Predicting hospital admission at emergency department triage using machine learning

• Published in: PloS one Vol. 13; no. 7; p. e0201016
• Main Authors: Hong, Woo Suk, Haimovich, Adrian Daniel, Taylor, R. Andrew
• Format: Journal Article
• Language: English
• Published: United States Public Library of Science 20.07.2018; Public Library of Science (PLoS)
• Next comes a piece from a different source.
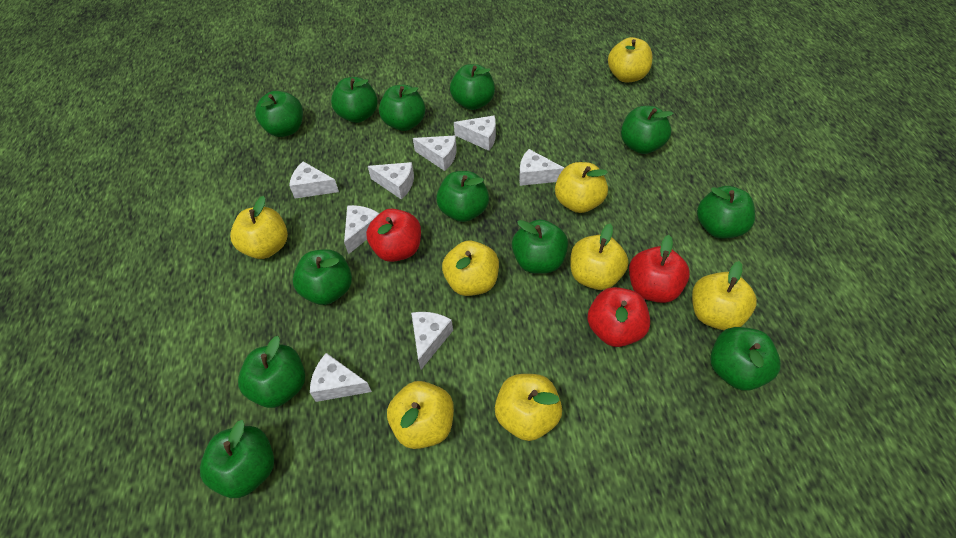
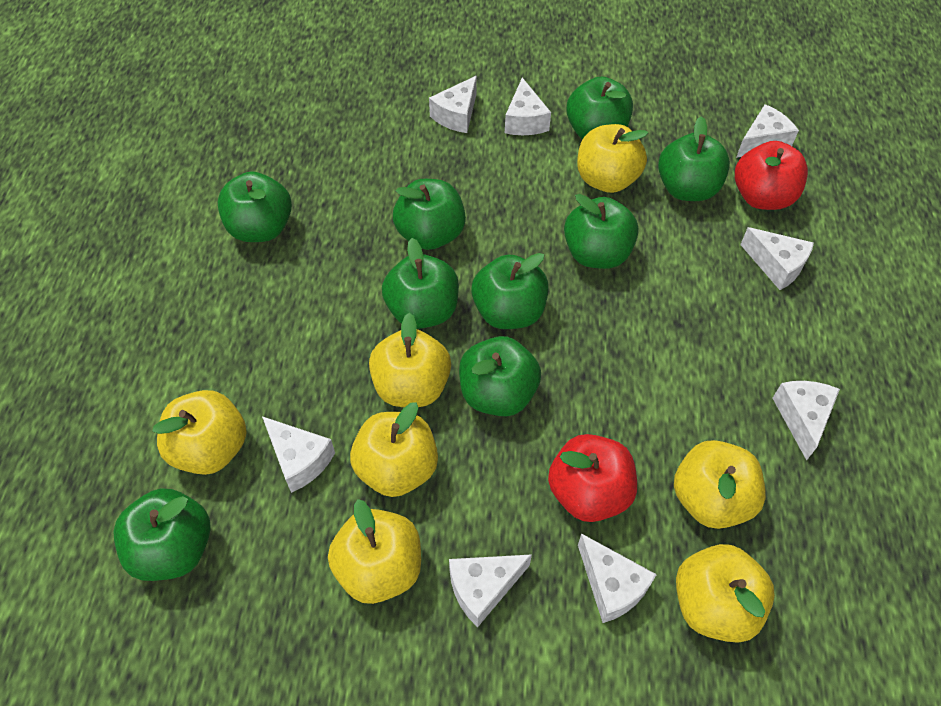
green apple: 12 -> 9
red apple: 3 -> 2
yellow apple: 8 -> 7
• Subjects: Adult; Algorithms; Ambulatory care; Artificial intelligence; Artificial neural networks; Biology and Life Sciences; Censuses; Clinical outcomes; Computer and Information Sciences; Demographics; Demography; Emergency medical care; Emergency medical services; Emergency Service, Hospital - statistics & numerical data; Family medical history; Female; Hospital admission and discharge; Hospital emergency services; Hospitalization; Hospitals; Humans; Learning algorithms; Machine Learning; Male; Management; Mathematical models; Medicine; Medicine and Health Sciences; Methods; Middle Aged; Models, Statistical; Neural networks; Patient Admission - statistics & numerical data; Patient care; Patient Discharge - statistics & numerical data; Patients; Performance prediction; Physical Sciences; Polypharmacy; Prediction models; Research and Analysis Methods; Statistical analysis; Statistical methods; Studies; Training; Triage (Medicine); Triage - statistics & numerical data; Use statistics; Variables; Vital signs; United States > US; Connecticut
• ISSN: 1932-6203; 1932-6203
• DOI: 10.1371/journal.pone.0201016

To predict hospital admission at the time of ED triage using patient history in addition to information collected at triage. This retrospective study included all adult ED visits between March 2014 and July 2017 from one academic and two community emergency rooms that resulted in either admission or discharge. A total of 972 variables were extracted per patient visit. Samples were randomly partitioned into training (80%), validation (10%), and test (10%) sets. We trained a series of nine binary classifiers using logistic regression (LR), gradient boosting (XGBoost), and deep neural networks (DNN) on three dataset types: one using only triage information, one using only patient history, and one using the full set of variables. Next, we tested the potential benefit of additional training samples by training models on increasing fractions of our data. Lastly, variables of importance were identified using information gain as a metric to create a low-dimensional model. A total of 560,486 patient visits were included in the study, with an overall admission risk of 29.7%. Models trained on triage information yielded a test AUC of 0.87 for LR (95% CI 0.86-0.87), 0.87 for XGBoost (95% CI 0.87-0.88) and 0.87 for DNN (95% CI 0.87-0.88). Models trained on patient history yielded an AUC of 0.86 for LR (95% CI 0.86-0.87), 0.87 for XGBoost (95% CI 0.87-0.87) and 0.87 for DNN (95% CI 0.87-0.88). Models trained on the full set of variables yielded an AUC of 0.91 for LR (95% CI 0.91-0.91), 0.92 for XGBoost (95% CI 0.92-0.93) and 0.92 for DNN (95% CI 0.92-0.92). All algorithms reached maximum performance at 50% of the training set or less. A low-dimensional XGBoost model built on ESI level, outpatient medication counts, demographics, and hospital usage statistics yielded an AUC of 0.91 (95% CI 0.91-0.91). Machine learning can robustly predict hospital admission using triage information and patient history. The addition of historical information improves predictive performance significantly compared to using triage information alone, highlighting the need to incorporate these variables into prediction models.